01:06:55:02 - 01:07:07:22

Neptune

I think it's so fun. And also just like a great like, especially now that like most of my tattoos now are from the shop that I'm apprenticing at, and it's just so fun to hang out with your friends and get their art and like, also have the interesting sensations. It's always good.


01:07:08:01 - 01:07:13:15

Luna

That's awesome. Okay. Is there anything else about your sex life that we need to know?


01:07:13:17 - 01:07:29:01

Neptune

I just like a fun fact, just like I did mentioned, like I love having come in me.

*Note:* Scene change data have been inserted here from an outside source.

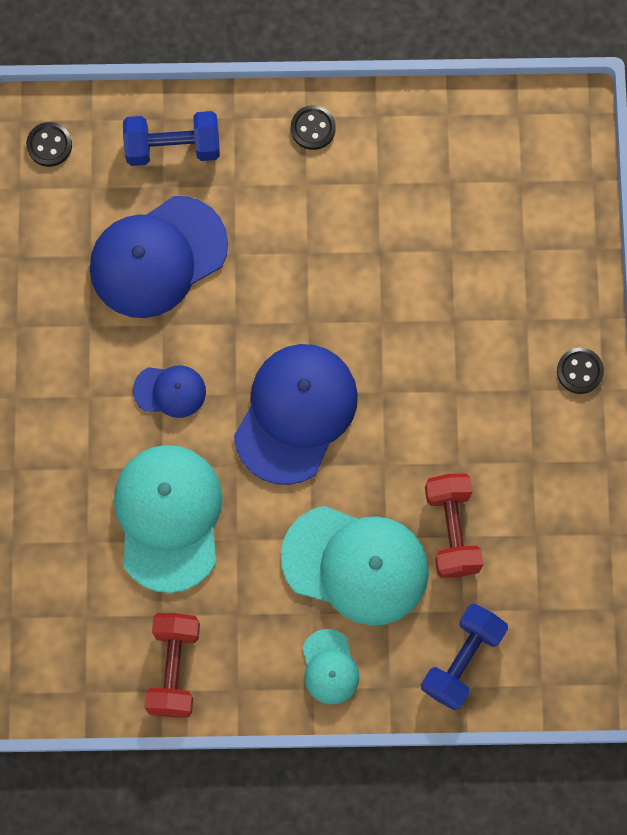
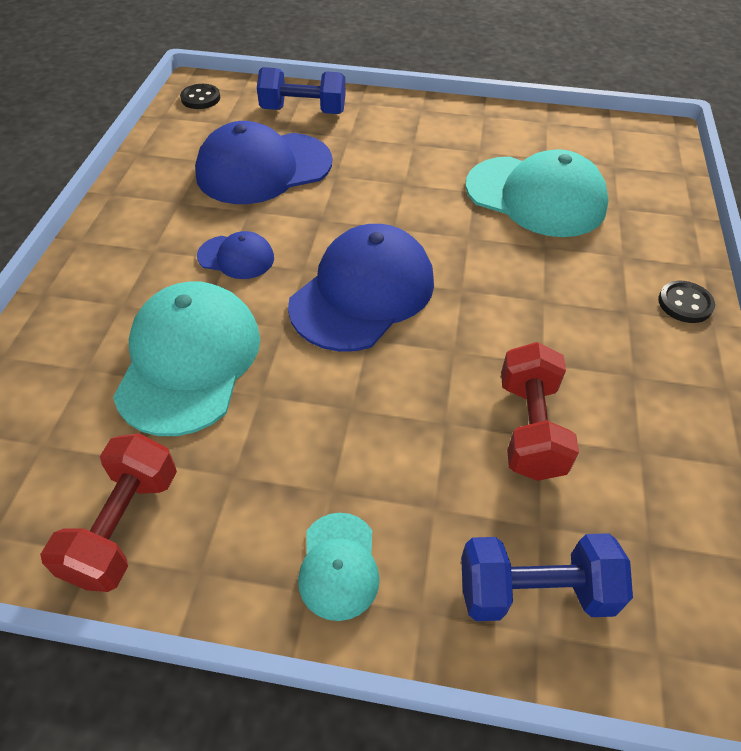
camera: 10 degrees right, 25 degrees down
(313, 128) = (427, 115): black button -> none
(356, 565) = (401, 446): turquoise cap -> turquoise cap (535, 197)
(462, 659) = (535, 591): blue dumbbell -> blue dumbbell turned 45 degrees clockwise

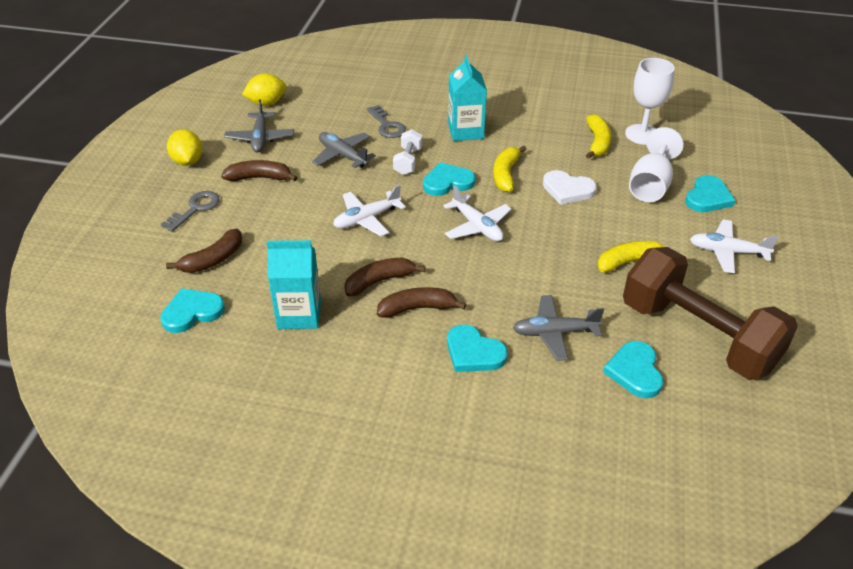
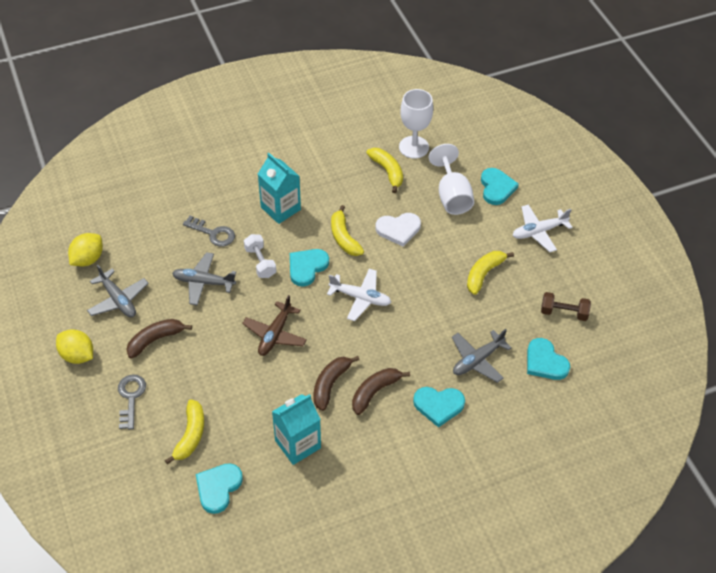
camera: 35 degrees left, 10 degrees up
(213, 260) = (190, 435): brown banana -> yellow banana
(367, 219) = (275, 334): white plane -> brown plane
(698, 336) = (563, 313): brown dumbbell -> brown dumbbell, size x0.40

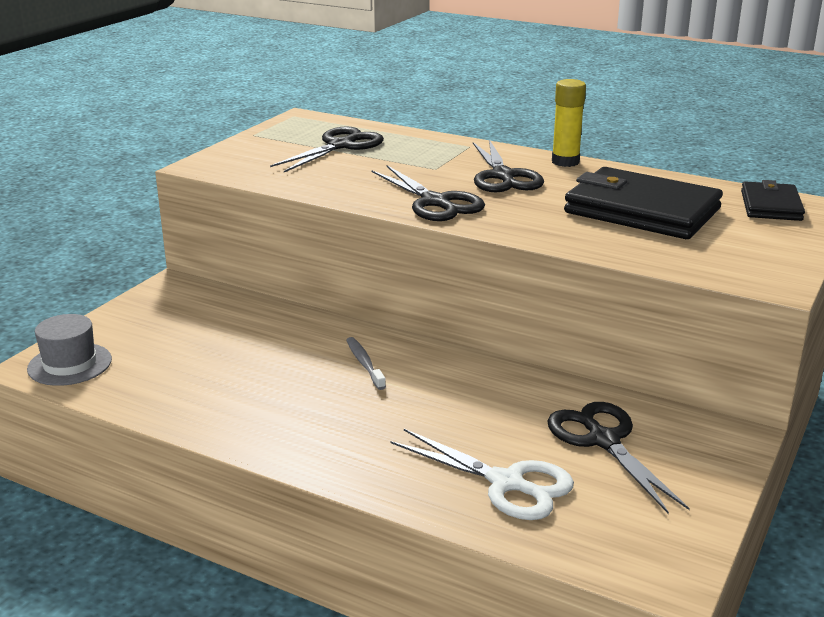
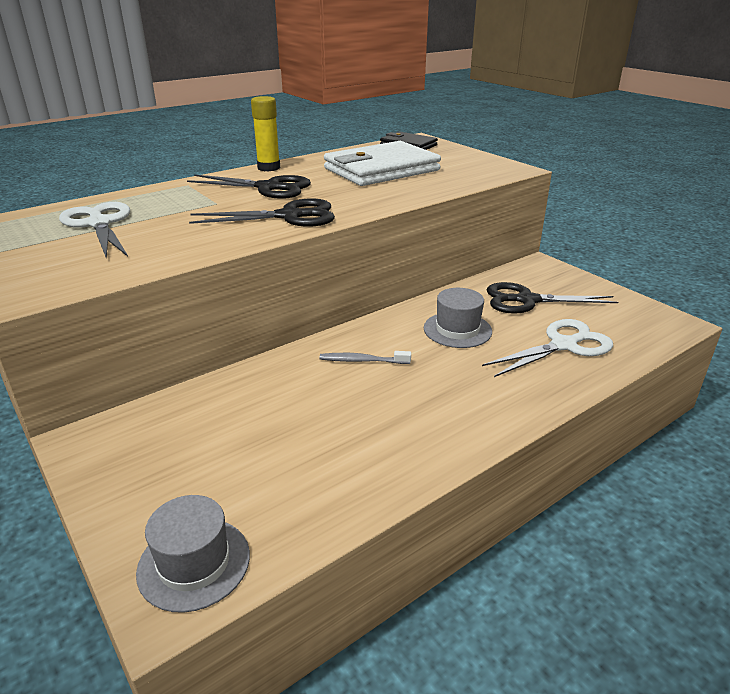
camera: 65 degrees left, 5 degrees up
(340, 146) = (99, 224): black scissors -> white scissors
(476, 404) = (457, 330): none -> grey hat
(641, 211) = (381, 170): black wallet -> white wallet

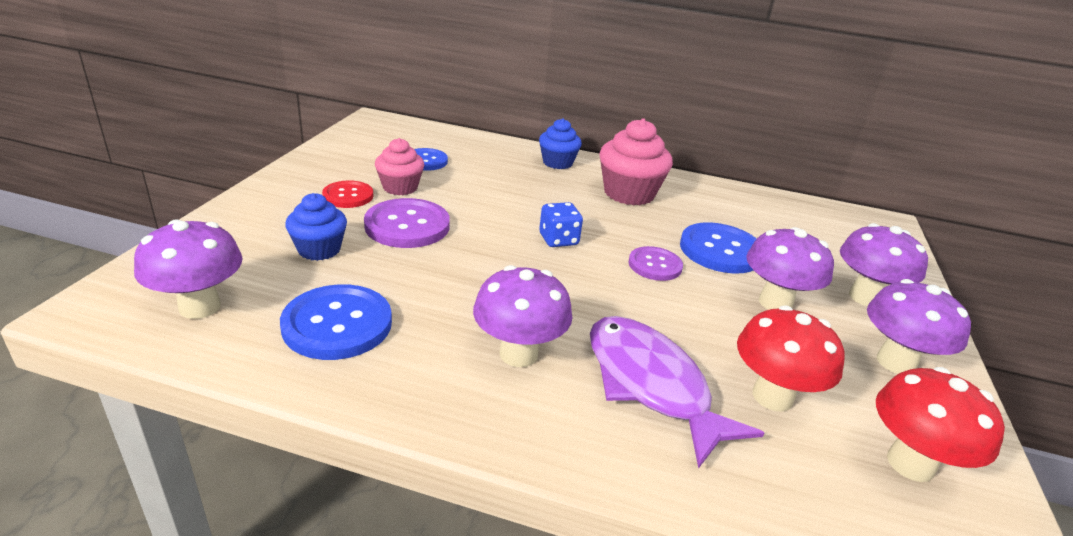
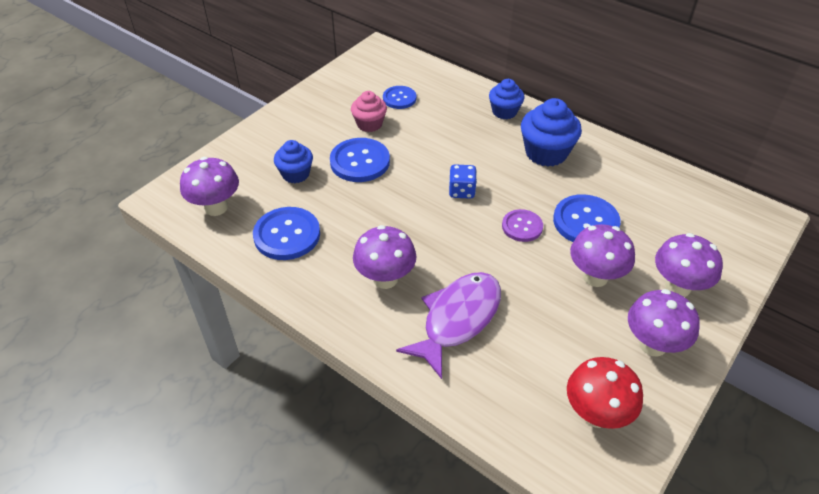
camera: 25 degrees right, 15 degrees up
(348, 196) = (330, 128): red button -> none
(407, 226) = (360, 162): purple button -> blue button
(629, 193) = (546, 153): pink cupcake -> blue cupcake
(650, 385) = (457, 319): purple fish -> purple fish turned 45 degrees clockwise
(772, 396) = (535, 347): red mushroom -> none

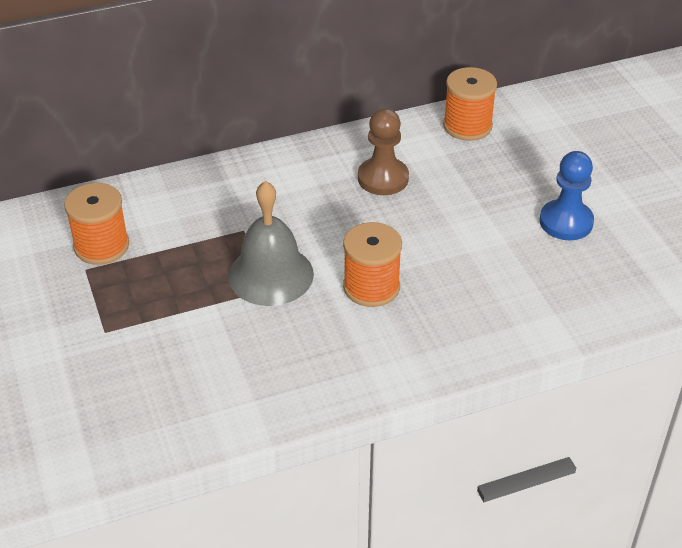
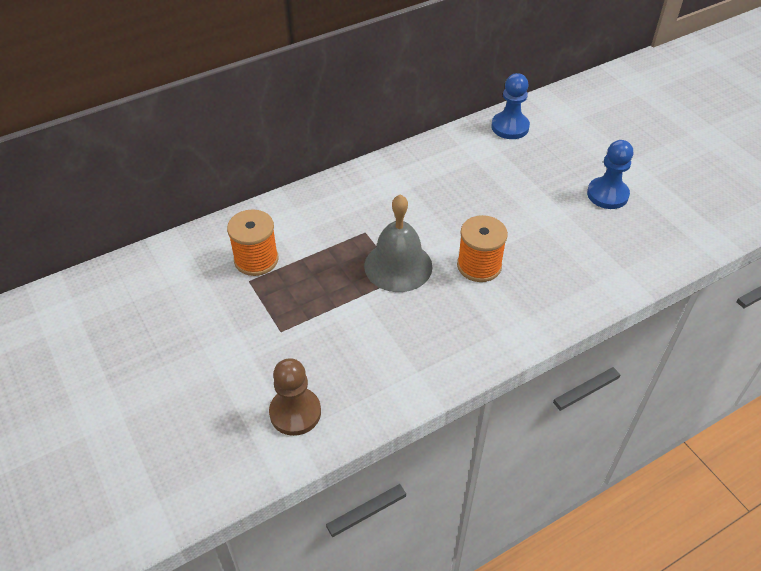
camera: 10 degrees left, 5 degrees up
(383, 178) = (459, 176): brown pawn -> brown pawn (295, 413)
(467, 126) = (510, 127): orange spool -> blue pawn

I have a feeling the sensation is one of my favorite things right now is that current baby has a vasectomy. So I'm just like, give it all to me. Come on. Yeah.


01:07:29:03 - 01:07:36:09

Luna

We're okay. So where have you gotten to receive cum so we could do pussy. We can do. Have you gotten cum in the asshole?


01:07:36:11 - 01:07:55:14

Neptune

Not yet. So like, especially after, like, last year, I took, like, a break from it. But now I'm, like, feeling in a much better mental, physical, emotional place to be, like, okay, let's. And yeah, I have had come in me not from current baby, but from my first penis owning partner. We were both like, I mean, I hadn't really been with anybody, so I was I was fully negative.


01:07:55:19 - 01:08:10:11

Neptune

He was fully negative. So I just decided like but kind of halfway through I was like, do you feel comfortable with, like coming on my ass? And he was like, fuck yeah. So like took the condom off and went for it. And it was so amazing. And I love the feeling, too, of having it like like feeling it kind of trickle out after.


01:08:10:16 - 01:08:16:18

Neptune

It's, it's so like, oh, there it is. Okay. Oh.


01:08:16:20 - 01:08:21:16

Luna

With current baby and the vasectomy. Do you ever wear come on your body anywhere.


01:08:21:18 - 01:08:31:09

Neptune

No I like pain theory but eczema. And I'm certain it was sort of like you're turning my skin so I'm like, Perhaps once I have it more under control, I'm done for it.


01:08:31:15 - 01:08:33:07

Luna

Practical concerns are important.


01:08:33:12 - 01:08:34:17

Neptune

Yeah. Yes.


01:08:34:19 - 01:08:40:18

Luna

Love it. What is your hope for your sexual self going forward?


01:08:40:20 - 01:08:53:09

Neptune

I just want to keep exploring and keep like finding things. I think I am going to write out an actual list to work through and see, like what I want to explore and definite groups. I want to have more group play.


01:08:53:11 - 01:09:01:16

Luna

I want group play and I want for us. I just really want useful group play with nice people and spaces and it's like conducive to that. That is my.


01:09:01:18 - 01:09:03:12

Neptune

Dream to.


01:09:03:14 - 01:09:11:03

Luna

Okay. And if you could go back in time and give younger you a piece of sex advice, what age or ages would you pick and what would you say?


01:09:11:05 - 01:09:31:16

Neptune

I think I would definitely go back to early teen years, because that, I think, was when I started really being like, oh, I like these things. I'm really interested in sex, but still had some leftover shame from like being assaulted in everything. And also my family wasn't very like we didn't talk about sex, so I didn't really have a positive view of sex.


01:09:31:18 - 01:09:55:02

Neptune

Like it wasn't fully negative, but it wasn't like super sex positive. So I think I would go back and tell myself, first of all, like, it's totally cool and fun and like, okay, that you are feeling excited about sex and in a way give myself permission to explore and be confident and comfortable about it instead of exploring anymore and then feeling shame about it afterwards or during fuck yeah.


01:09:55:04 - 01:09:59:01

Luna

Neptune, thank you so much for being a guest on Sex Stories.


01:09:59:03 - 01:10:00:08

Neptune

Thank you for having me.


01:10:00:10 - 01:10:02:05

Luna

Do you have a sex question for me?


01:10:02:07 - 01:10:08:06

Neptune

What was one of your most intense orgasms and what sort of brought you to that?